Lia squeezed my shoulder, “We’ll talk to her, she’ll listen to us. But later, we don’t have time right now. The battle is in an hour.”
I frowned, “Have I been up all night?”
I scanned the eastern horizon, and saw the faint light of false dawn in the sky. Shit, stupid question, of course I’d been up all night. It’d been before midnight for sure, and probably an hour or two earlier when Daphne had knocked on my door. I’d been out here for seven or eight hours? It didn’t feel that long, but I was definitely tired, and my ass was numb. Great, this should be a fun battle.
Not that any of them were fun of course.
Lia nodded, leaned in and kissed my cheek, “Come on, we need to grab breakfast, and something to drink.”
I sighed, I’d fucked up their sleep too, or at least, the last hour of it. And who knows how late they’d been out. Fuck.
I got up and followed them down to the galley. Both Amara and Sharon smiled tentatively at me, an attempt to cheer me up. The best I
could manage was a wan smile. If it had been anyone else, I wouldn’t have even made that small token effort.

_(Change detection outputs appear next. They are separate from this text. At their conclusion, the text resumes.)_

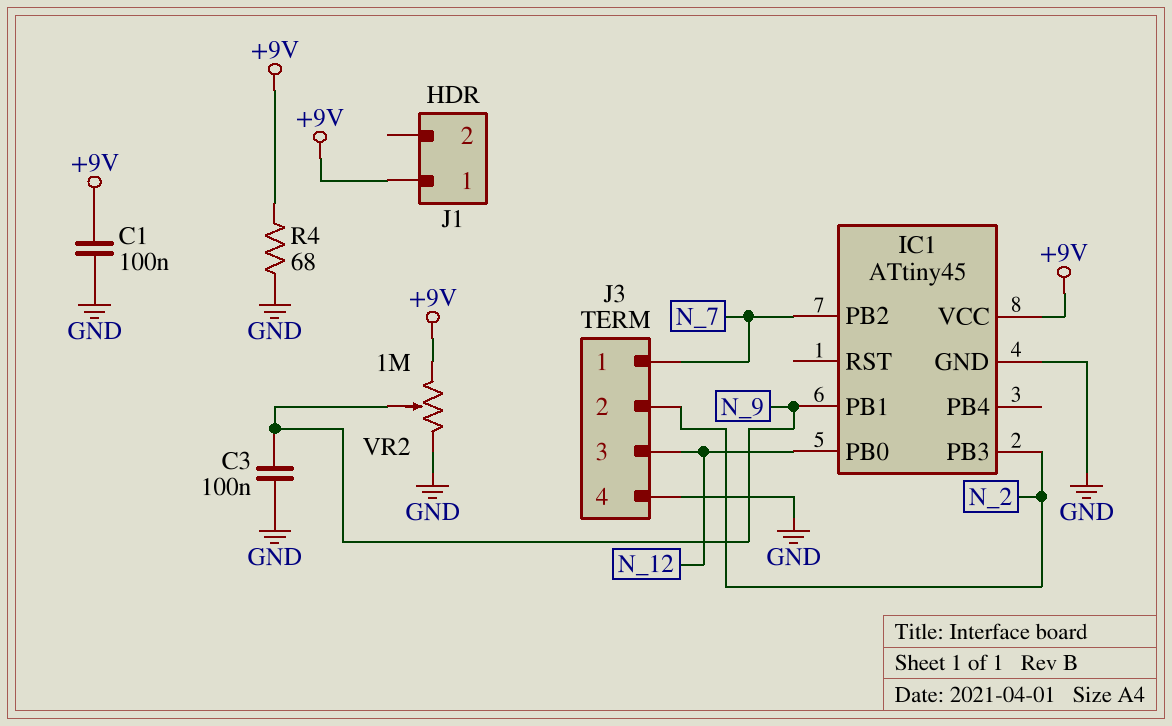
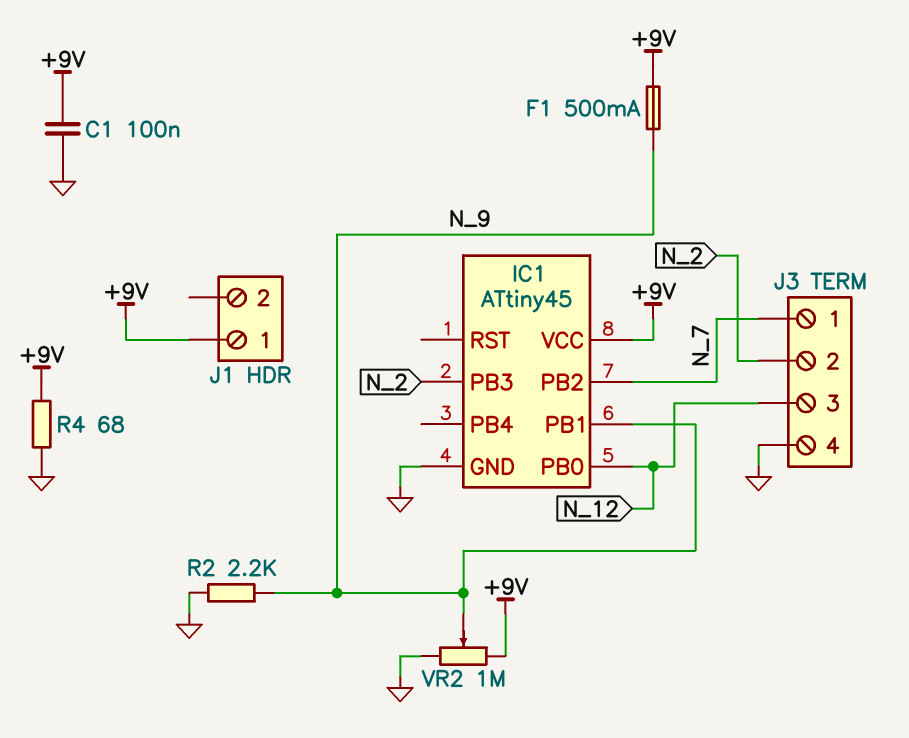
C3: 100nF (GND, N_9) -> none
F1: none -> 500mA (+9V, N_9)
R2: none -> 2.2k (GND, N_9)

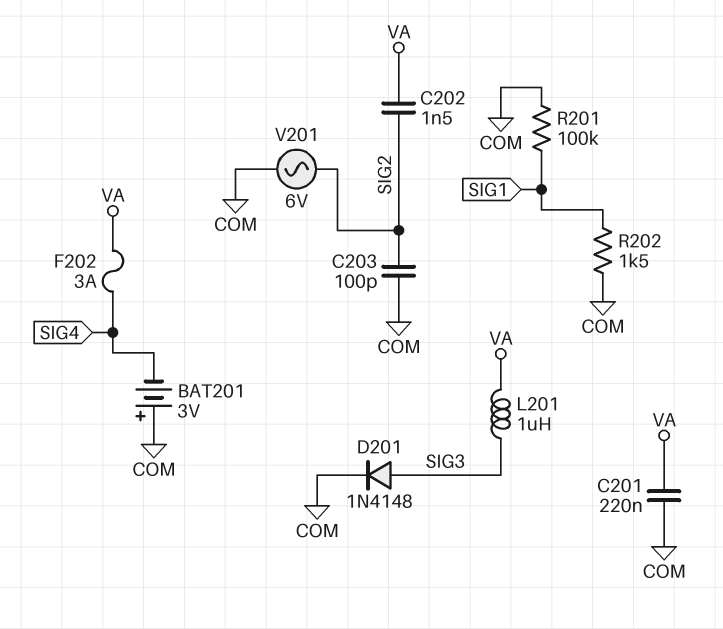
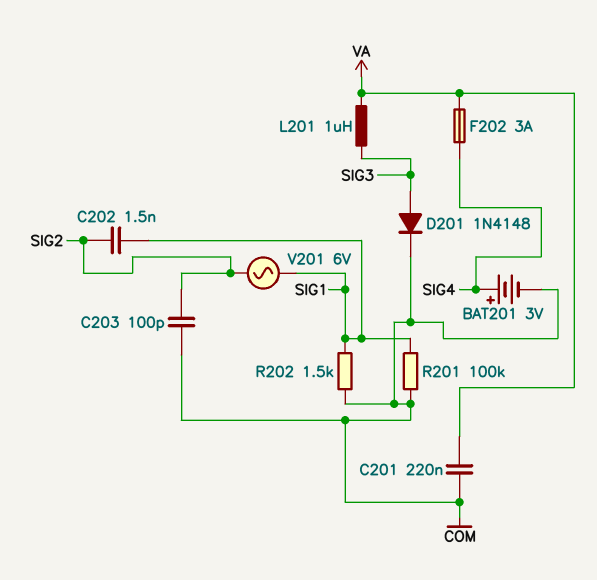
BAT201: 3V (plus COM, minus SIG4) -> 3V (plus SIG4, minus COM)
C202: 1.5nF (SIG2, VA) -> 1.5nF (SIG1, SIG2)
V201: AC 6V (COM, SIG2) -> AC 6V (SIG1, SIG2)

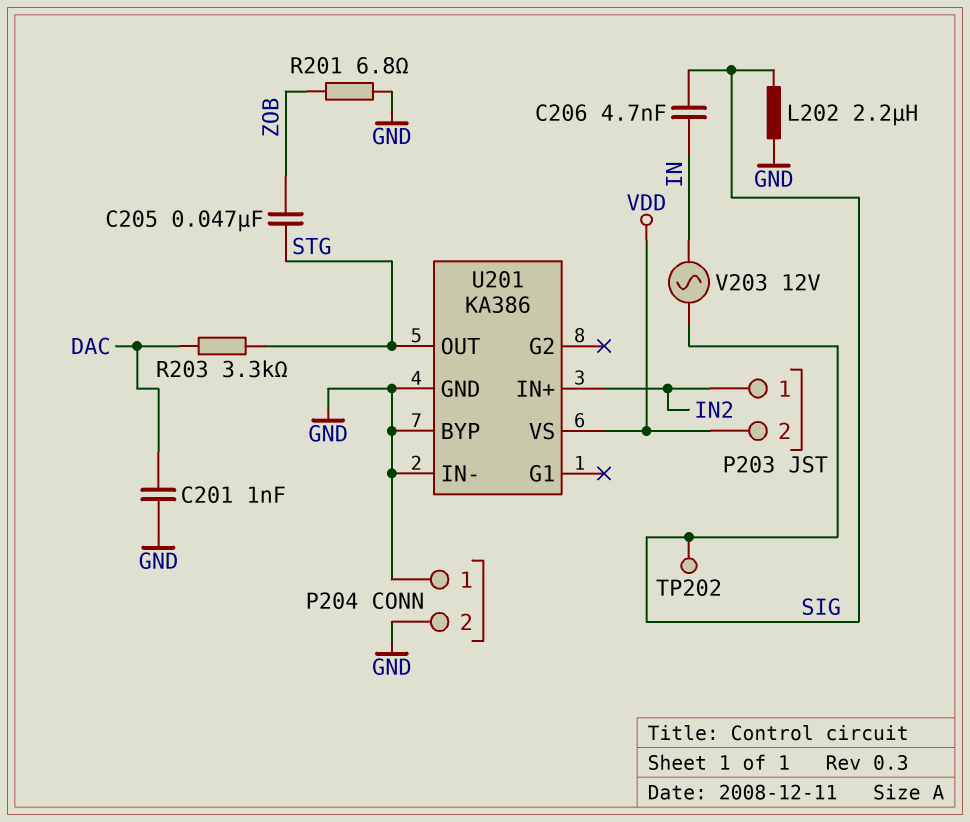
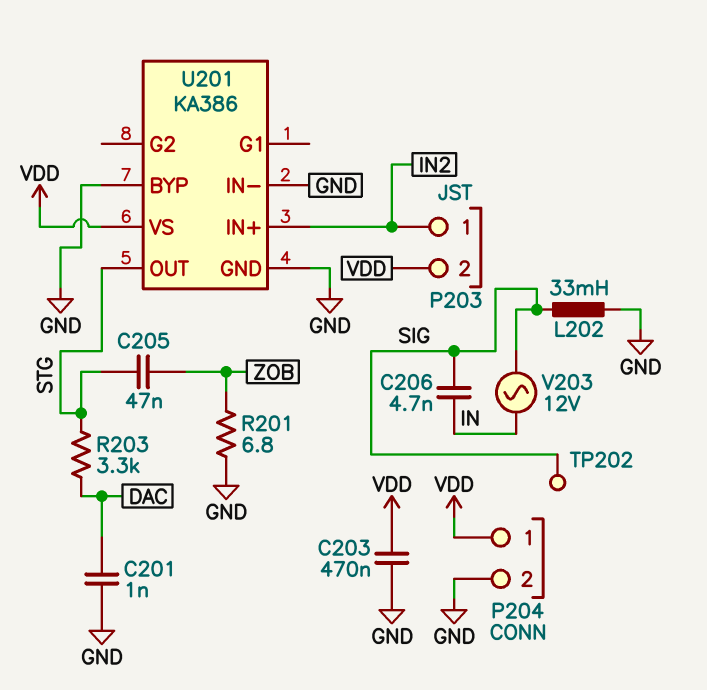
C203: none -> 470nF (GND, VDD)
L202: 2.2uH (GND, SIG) -> 33mH (GND, SIG)
P204 pin 1: GND -> VDD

I was also feeling sorry for myself, but honestly I just couldn’t make myself care about that.
Breakfast was tasteless, and the table was tense. My mates and I usually got along effortlessly, but all three of them seemed uncomfortable, like they weren’t sure exactly what to do with this version of me. They’d even stopped with the comforting smiles and gestures.
I felt a little lifeless right then, dead inside, so I supposed I couldn’t blame them for that. The numbness was better than the pain I’d felt all night, and it was my fault anyway. Now I was making it worse. I was making my other mates upset too.
Marie and Jenna looked even more uncomfortable than my mates did, which was saying something.
Still, the last thing I needed or wanted was to cause more strife and hurt to those I loved.
Daphne? She wasn’t at breakfast at all. Since she usually ate with us, I could understand why. I was really confused by what I did, how could I have rationalized and hid the amount of love I felt for her? I mean, I had to love her right, to be this fucking miserable? When I tore her heart out, I’d done the same to my own.
I finished my meal quickly and mechanically, and then stood up.
“I’ll be up on deck, can one of you bring the queen some food?”
Marie and Jenna gave me startled looks, probably because I didn’t use her name. It wasn’t because she’d told me not to call her that anymore either, I just didn’t want to say it out loud, or hear it right now. Numb was good. Battle was good too, I could use something to focus on, and an enemy to take my emotions out on.
I also knew that was dangerous, but I wouldn’t kill needlessly, no matter how much I really wanted to.
I wondered if I’d been wrong about the about the temptations the goddess had warned me of, because right now, without Daphne, I wasn’t sure if I’d care if the world burned. My three mates that I loved and were still with me, even if they probably thought I was a fucking moron now, were the only anchors to my sanity right then.